Making mental health a priority on World Mental Health Day
World Mental Health Day, Oct. 10, is an opportunity for students, families and staff across Dallas ISD to focus on protecting and improving mental health and well-being. This year’s theme is “make mental health and well-being for all a global priority,” and the district is encouraging everyone to check in with their mental health and intentionally practice self-care.

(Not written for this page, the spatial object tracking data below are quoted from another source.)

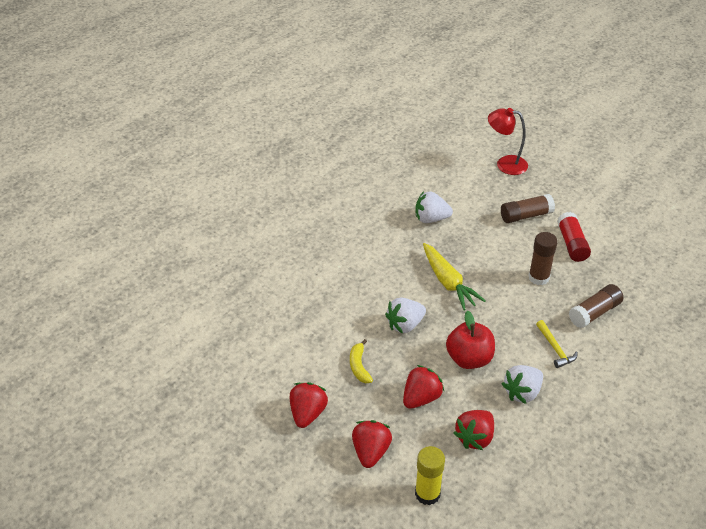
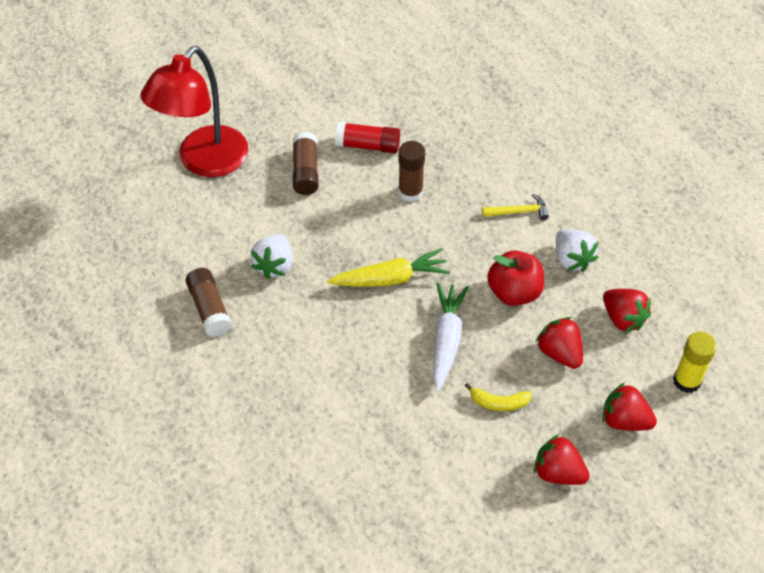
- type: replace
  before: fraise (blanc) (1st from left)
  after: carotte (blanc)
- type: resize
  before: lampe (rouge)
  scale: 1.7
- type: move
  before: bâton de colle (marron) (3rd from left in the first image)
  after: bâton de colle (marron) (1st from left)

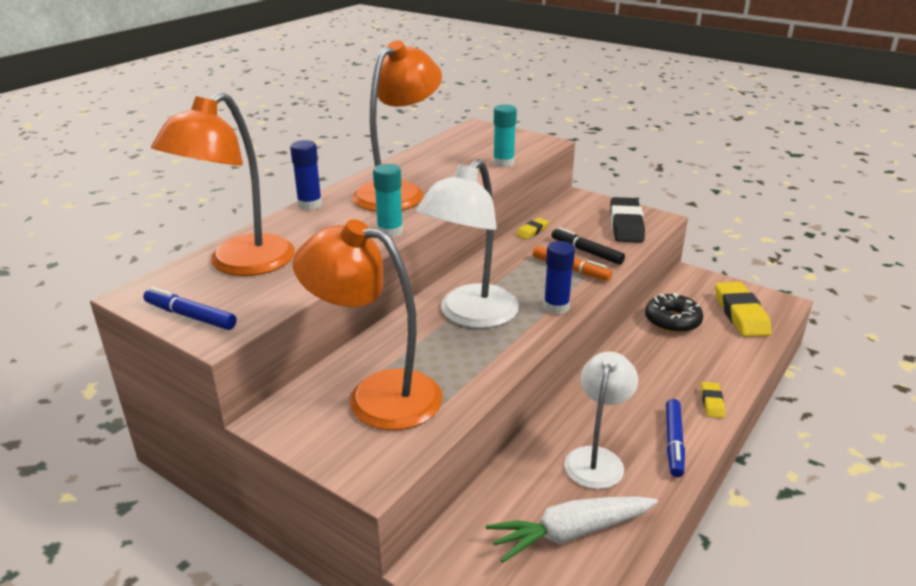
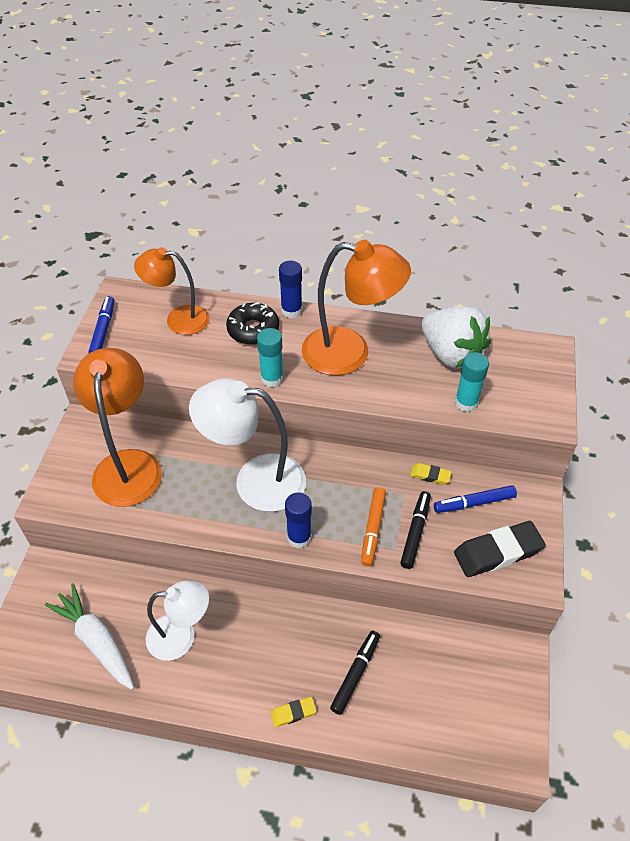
- type: resize
  before: lampe (orange) (1st from left in the first image)
  scale: 0.66
- type: move
  before: beignet (noir)
- type: move
  before: feutre (bleu) (2nd from left)
- type: delete
  before: gomme (jaune) (3rd from left)
- type: insert
  after: feutre (noir) (1st from left)
- type: insert
  after: fraise (blanc)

Everyone experiences daily stressors, so it is especially important to learn the signs that may indicate an ongoing mental health concern and to pay attention to repeated thoughts and feelings. The following symptoms may be indicators of mental illness when they are experienced for prolonged periods of time:
- Sudden mood changes
- Decreased sense of confidence
- Changes in sleep patterns
- Withdrawing from relationships
- Excessive use of drugs or alcohol
- Loss of interest in regular activities
- Changes in appetite
- Difficulty concentrating or thinking clearly
- Feeling sad or down
- Paranoia, delusions or feeling detached from reality
- Experiencing exhaustion or fatigue
- Difficulty coping with minor problems and daily activities
- Thoughts of suicide
In addition to performing regular check-ins, self-care is a key practice when it comes to maintaining overall well-being, especially for those who may be feeling overwhelmed. Join us in dedicating time to mental wellness by incorporating one or more of these positive habits into your day or week:
- Do a simple stretching routine. Something as quick as taking a moment to relax your jaw, neck and shoulders can make a difference.
- Switch off your phone for an hour. Try moving it to another room or turning on “airplane mode” or “do not disturb.”
- Make a playlist of cheerful songs and press “play” whenever you could use a pick-me-up.
- Get in touch with a friend you have not seen for some time.
- Organize a friend or family game night and bring out all your favorite board games or video games.
- Carry a water bottle, and make sure to stay hydrated when you find yourself struggling to concentrate or are feeling extra tired.
- Keep a gratitude journal.
- Be gentle with yourself, especially on your hardest days. Select a few self-affirmations, and speak to yourself with the same care you would show your friends and family.
- Spend time outside every day. Even if you only have energy for a few minutes, the fresh air will do you good.
- Every time someone compliments you, make a note in a journal or on your computer. On bad days, their words may lift your spirits.
For anyone who is struggling, help is available. Don’t hesitate to contact your doctor or mental health care provider with questions and concerns. If you are experiencing a crisis, get immediate support by contacting the Suicide & Crisis Lifeline in English or Spanish at 988, or by accessing the National Alliance on Mental Illness HelpLine from Monday to Friday, 9 a.m. to 9 p.m., by calling 1-800-950-6264, texting “HelpLine” to 62640 or emailing email@example.com.
Dallas ISD staff can also take advantage of Dallas ISD’s Employee Assistance Program by LifeWorks. The confidential, secure platform has countless resources available online for free, including on-call counselors who are available seven days a week, 24 hours a day. Reach out to LifeWorks at (972) 925-4000, or visit www.dallasisd.org/benefits and click on Benefits Resources to access online EAP information.
You matter, and so does your mental health and well-being. Take some time to reflect on how you are doing, and prioritize yourself and your needs. And remember: You are never alone.